The U.S. trustee in the Chapter 11 bankruptcy of liquor company Central European Distribution Corp. (CEDC) on April 22 filed a brief objecting to the debtor’s motion seeking approval a $ 172 million investment agreement on grounds that the assumption of the contract at the heart of the investment agreement is prohibited by the Bankruptcy Code (In Re: Central European Distribution Corporation, No. 13-10738, Chapter 11, D. Del. Bkcy.).

On April 7, CEDC filed for Chapter 11 bankruptcy in the U.S. Bankruptcy Court for the District of Delaware.

CEDC listed debts of $ 1,739,936,000 and assets of $ 1,980,166,000.

11 U.S. Code Section 365

U.S. trustee Roberta A. DeAngelis contends that CEDC is not permitted to assume the contract pursuant to 11 U.S. Code Section 365(c)(2).

Specifically, CEDC’s motion seeks to assume the securities purchase agreement by and between it, Roust Trading Ltd. (RTL) and JSC Russian Alcohol Group. The agreement is referred to as the RTL Investment Agreement.

Under the RTL Investment Agreement, RTL plans to invest $ 172 million in CEDC and terminate the $ 50 million RTL Credit Facility that is currently in place in exchange for equity in the reorganized version of CEDC, the U.S. trustee says.

Reorganization Plan

CEDC’s reorganization plan provides that RTL’s $ 172 million cash outlay would be used to fund distributions and the reorganized version of CEDC would issue new common stock to RTL, the trustee contends.

The trustee adds that even if the RTL Investment Agreement were assumable under 11 U.S. Code Section 365(c), its assumption would be premature.

Even if, for the sake of argument, the RTL Investment Agreement is assumable, the U.S. trustee argues that the break-up fee in the RTL Investment Agreement should not be approved at this time.

Prepackaged Plan

CEDC, along with its subsidiaries, refers to itself as one of the world’s largest producers of vodka and the largest integrated spirit beverages business by total volume in central and eastern Europe. Its portfolio of beverages includes BOLS, Zubrowka, Absolwent and Soplica in Poland; Green Mark and Parliament in Russia; and Royal Vodka in Hungary.

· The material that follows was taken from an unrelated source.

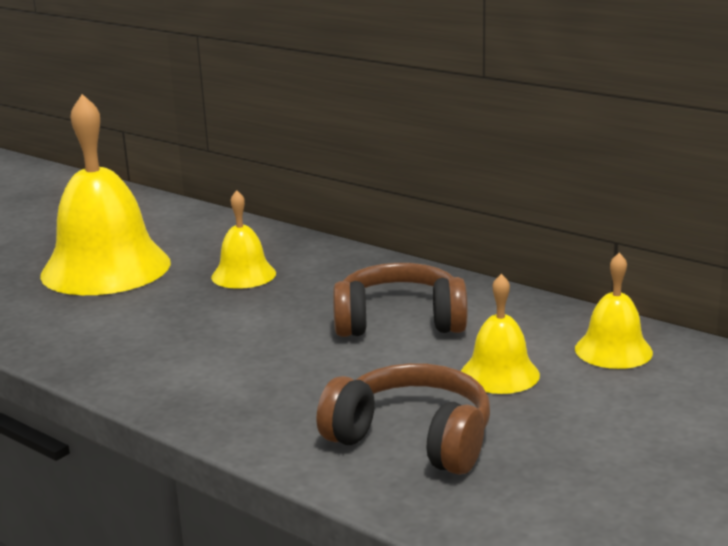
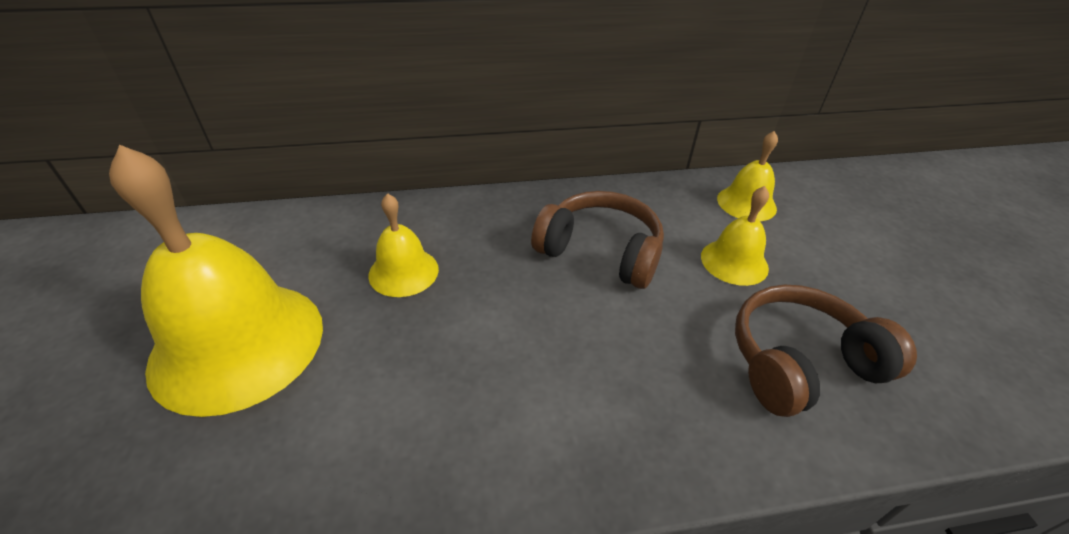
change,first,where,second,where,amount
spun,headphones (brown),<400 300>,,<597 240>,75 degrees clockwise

When CEDC filed for bankruptcy, it did so with a prepackaged Chapter 11 reorganization plan that relies on cash obtained from RTL New Equity Infusion, from RTL fund distributions and other cash on hand from continuing business operations.

CEDC is represented by Sarah E. Pierce of Skadden Arps Slate Meagher & Flom in Wilmington and Jay Goffman and Mark A. McDermott of the firm’s New York office. The U.S. trustee is represented by Benjamin Hackman of the Office of the U.S. Trustee in Wilmington.